The impact of updated Zr neutron-capture cross sections and new asymptotic giant branch models on our understanding of the S process and the origin of stardust

We present model predictions for the Zr isotopic ratios produced by slow neutron captures in C-rich asymptotic giant branch (AGB) stars of masses 1.25-4 M_⊙ and metallicities Z = 0.01-0.03, and compare them to data from single meteoritic stardust silicon carbide (SiC) and high-density graphite grains that condensed in the outflows of these stars.

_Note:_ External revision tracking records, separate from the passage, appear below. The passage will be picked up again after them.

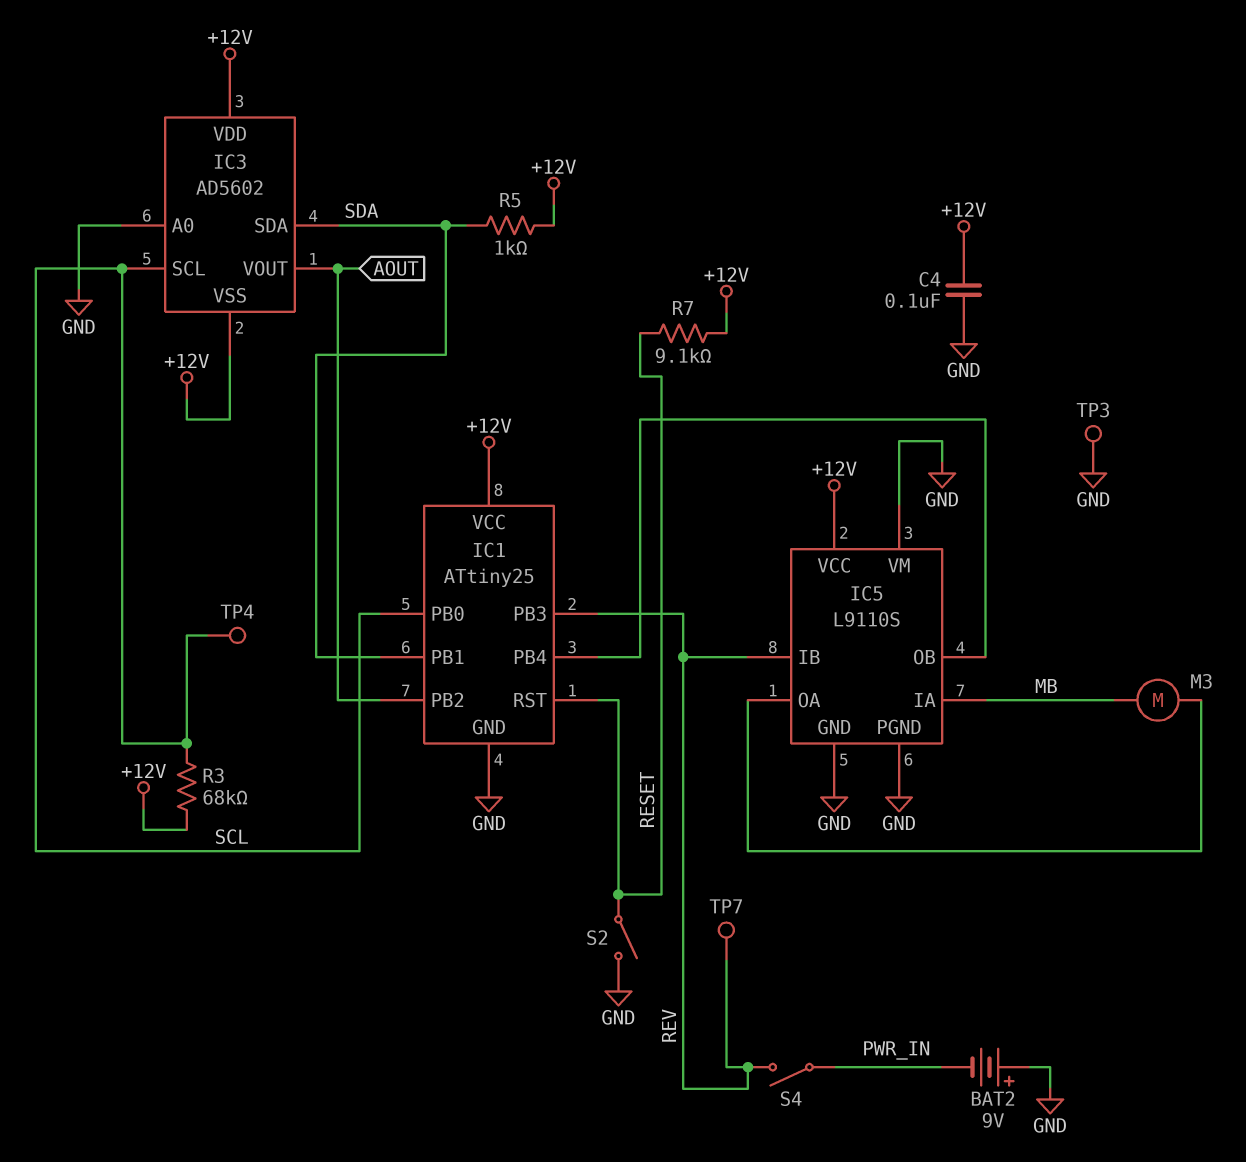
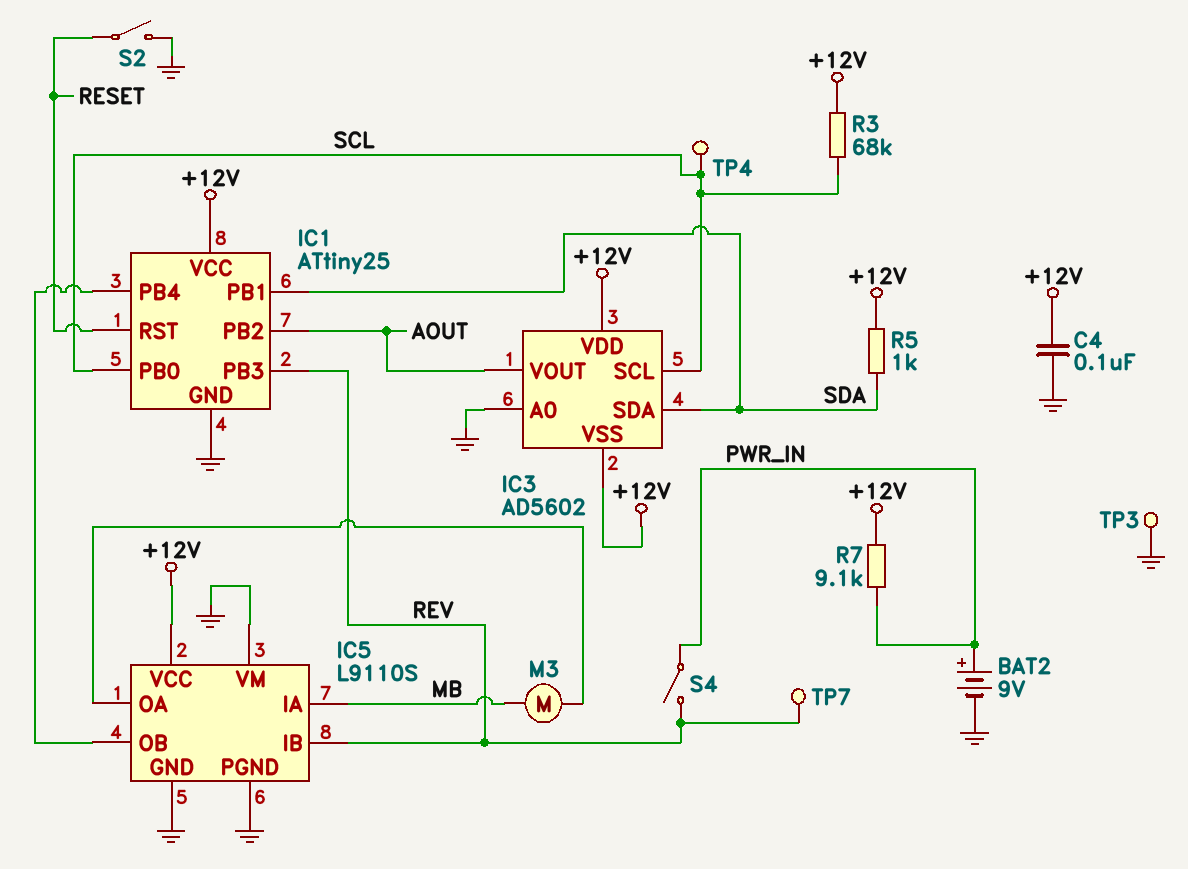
BAT2: 9V (plus GND, minus PWR_IN) -> 9V (plus PWR_IN, minus GND)
R7: 9.1k (+12V, RESET) -> 9.1k (+12V, PWR_IN)

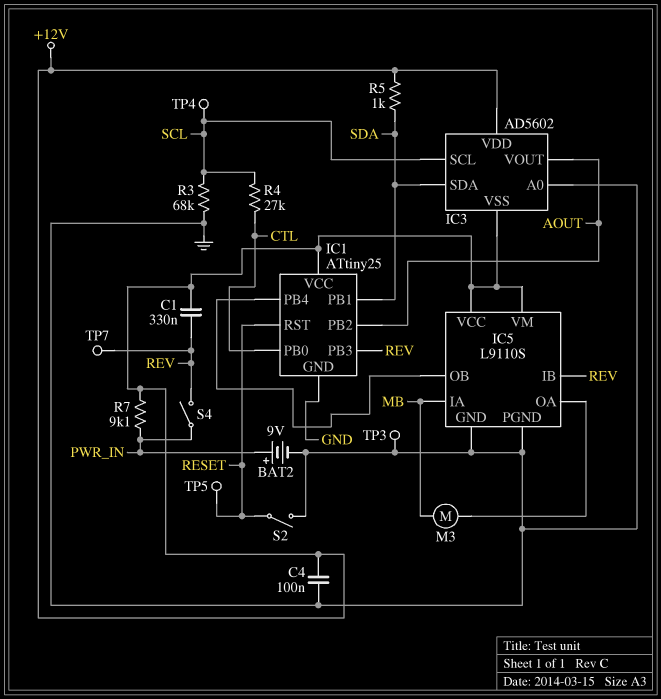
C1: none -> 330nF (+12V, REV)
IC1 pin PB0: SCL -> CTL
IC5 pin VM: GND -> +12V
R3: 68k (+12V, SCL) -> 68k (GND, SCL)
R4: none -> 27k (CTL, SCL)
TP5: none -> test point (RESET)

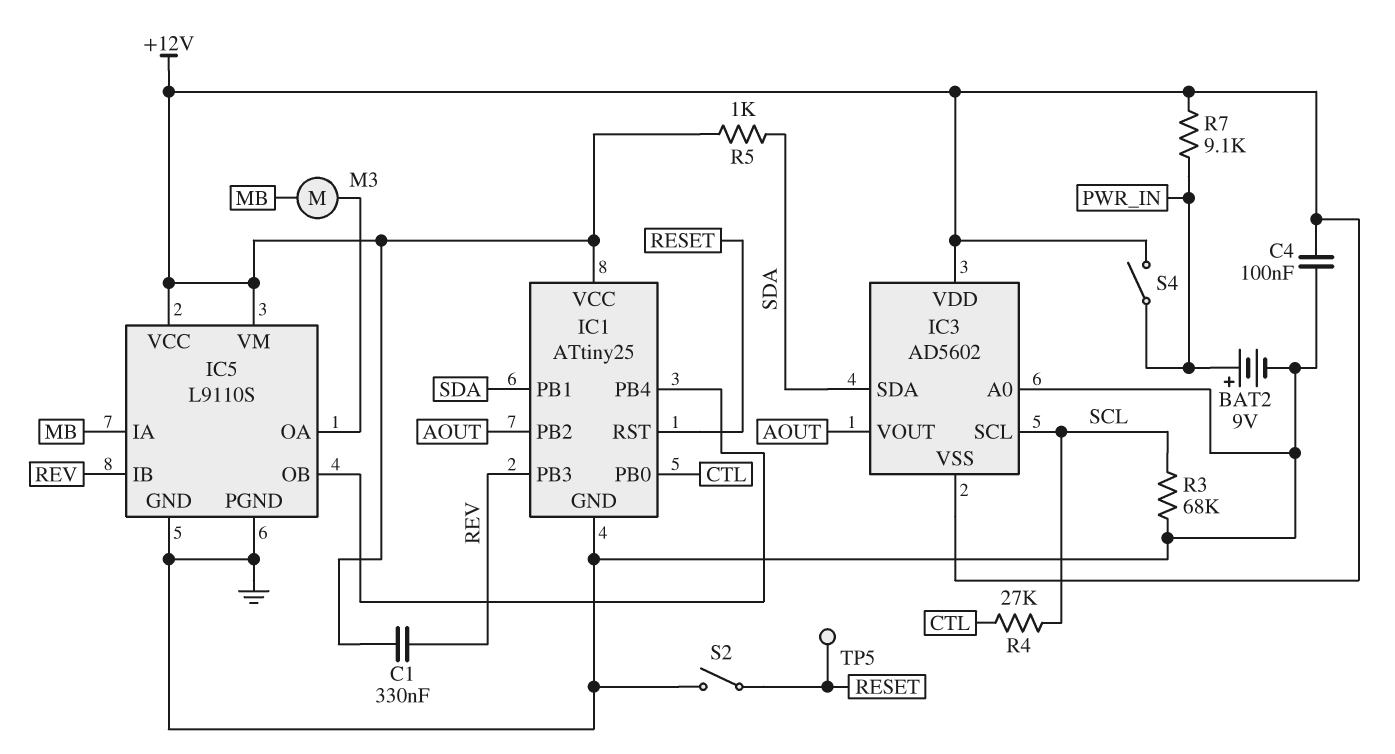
S4: switch (PWR_IN, REV) -> switch (+12V, PWR_IN)
TP3: test point (GND) -> none
TP4: test point (SCL) -> none
TP7: test point (REV) -> none

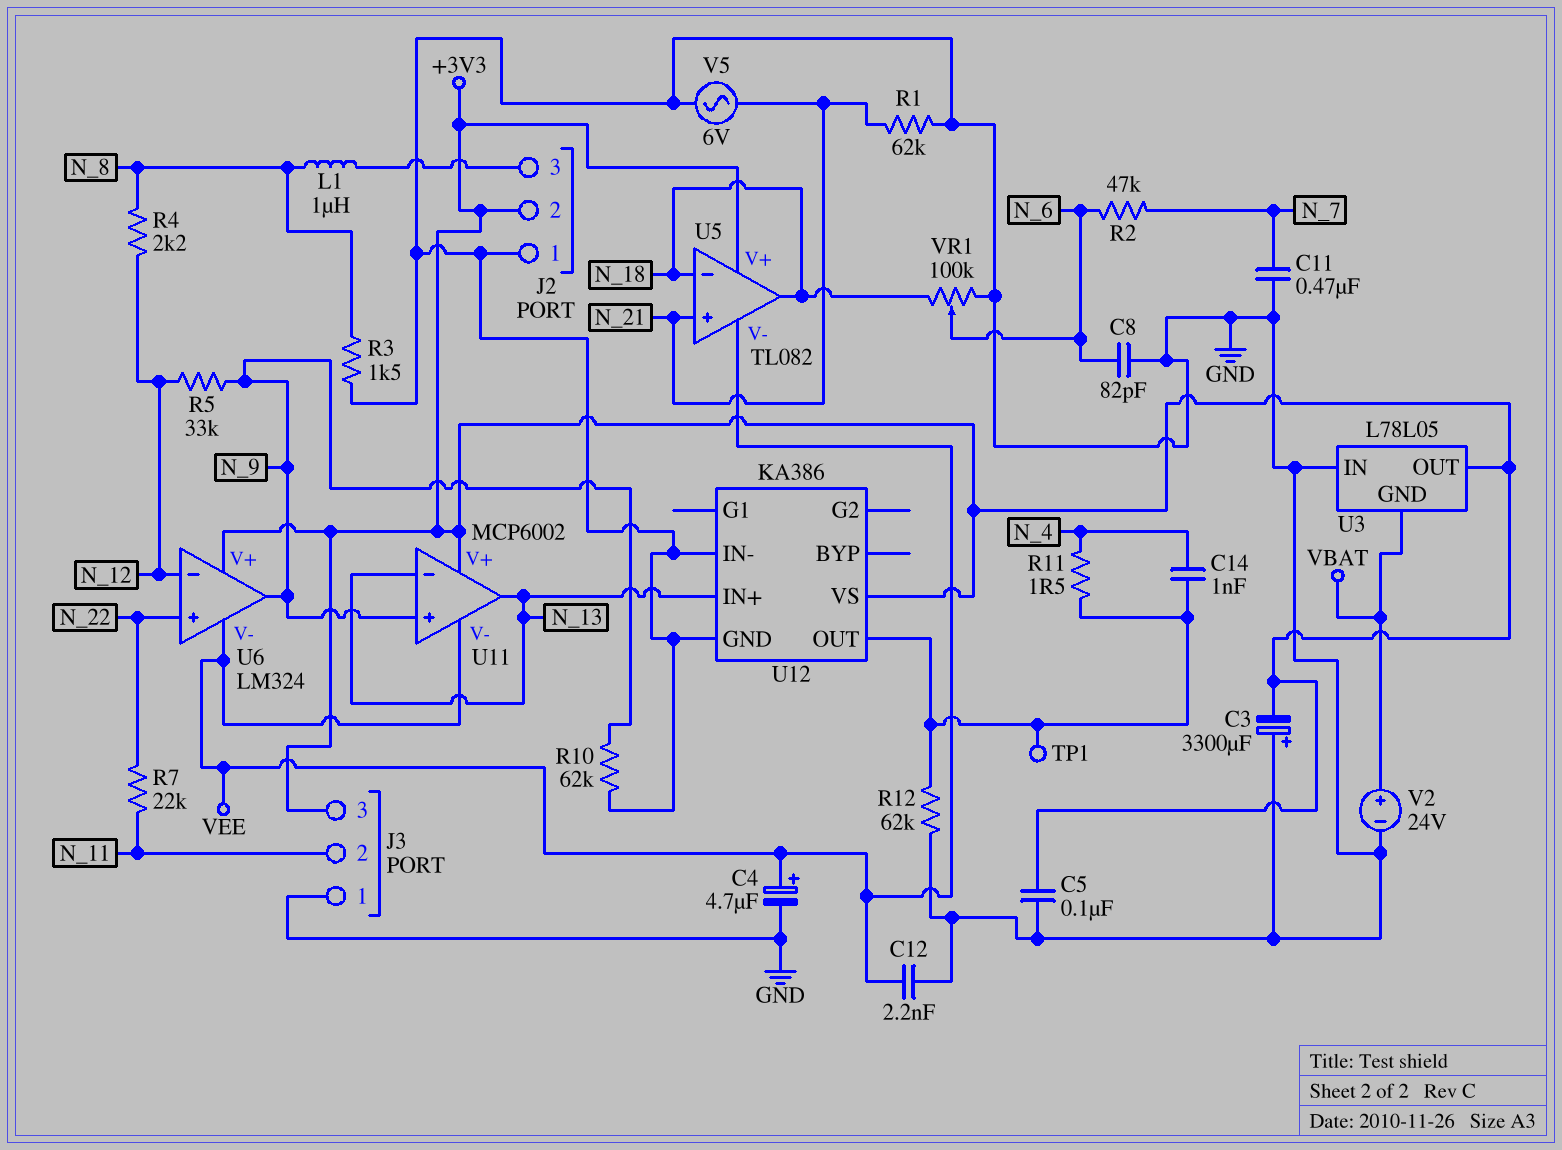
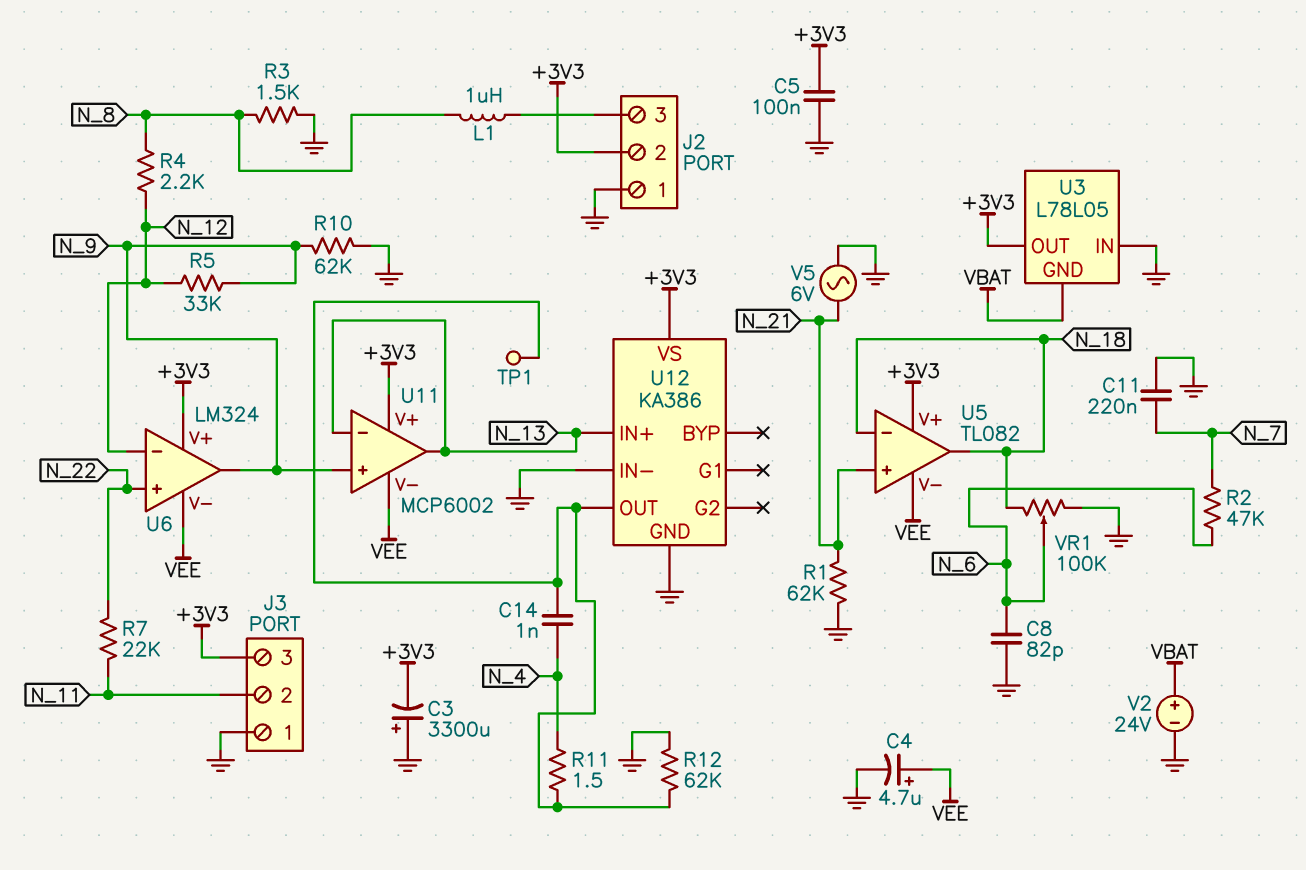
C11: 470nF (GND, N_7) -> 220nF (GND, N_7)
C12: 2.2nF (GND, VEE) -> none

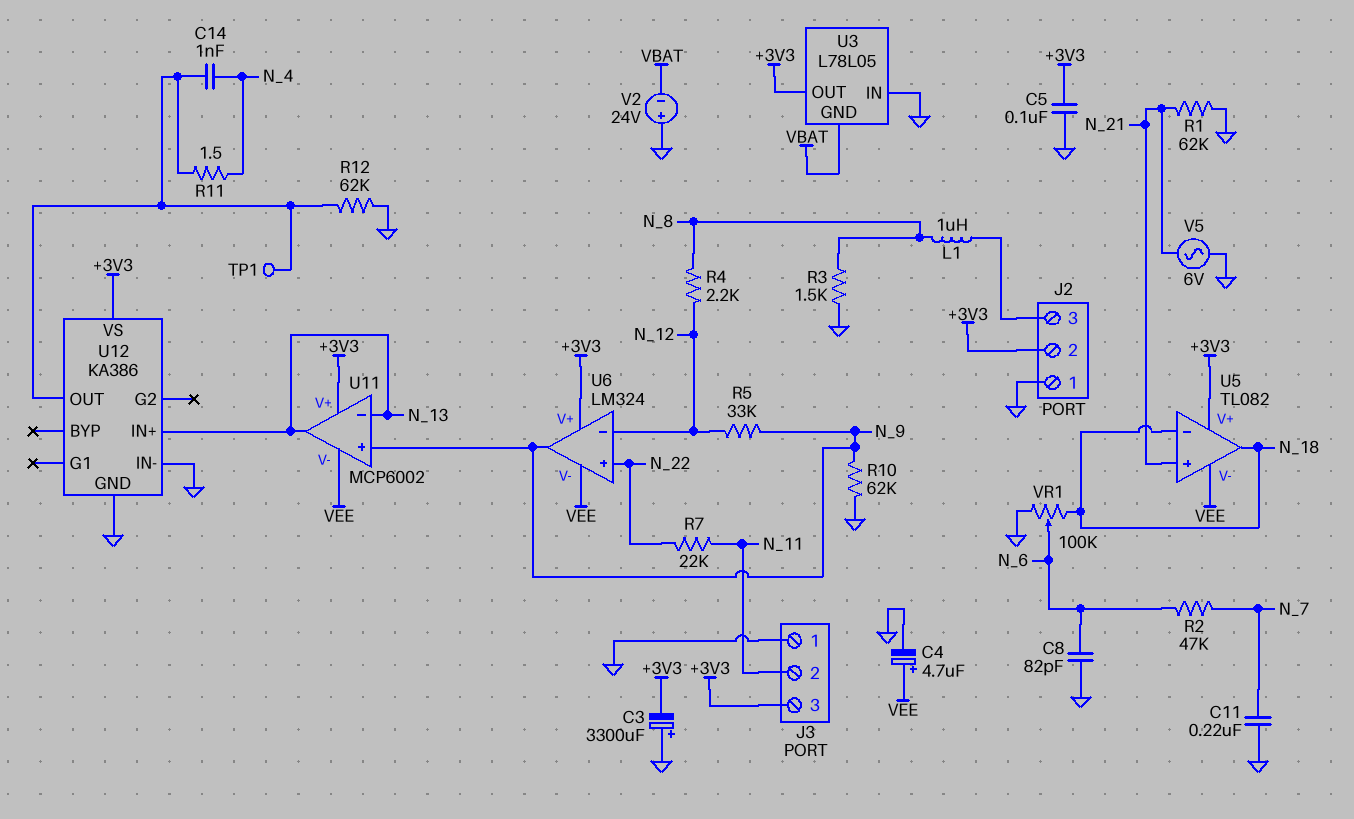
V2: 24V (plus VBAT, minus GND) -> 24V (plus GND, minus VBAT)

We compare predictions produced using the Zr neutron-capture cross sections from Bao et al. and from n-TOF experiments at CERN, and present a new evaluation for the neutron-capture cross section of the unstable isotope ⁹⁵Zr, the branching point leading to the production of ⁹⁶Zr. The new cross sections generally present an improved match with the observational data, except for the ⁹²Zr/⁹⁴Zr ratios, which are on average still substantially higher than predicted. The ⁹⁶Zr/⁹⁴Zr ratios can be explained using our range of initial stellar masses, with the most ⁹⁶Zr-depleted grains originating from AGB stars of masses 1.8-3 M_⊙ and the others from either lower or higher masses. The ^{90, 91}Zr/⁹⁴Zr variations measured in the grains are well reproduced by the range of stellar metallicities considered here, which is the same needed to cover the Si composition of the grains produced by the chemical evolution of the Galaxy. The ⁹²Zr/⁹⁴Zr versus ²⁹Si/²⁸Si positive correlation observed in the available data suggests that stellar metallicity rather than rotation plays the major role in covering the ^{90, 91, 92}Zr/⁹⁴Zr spread.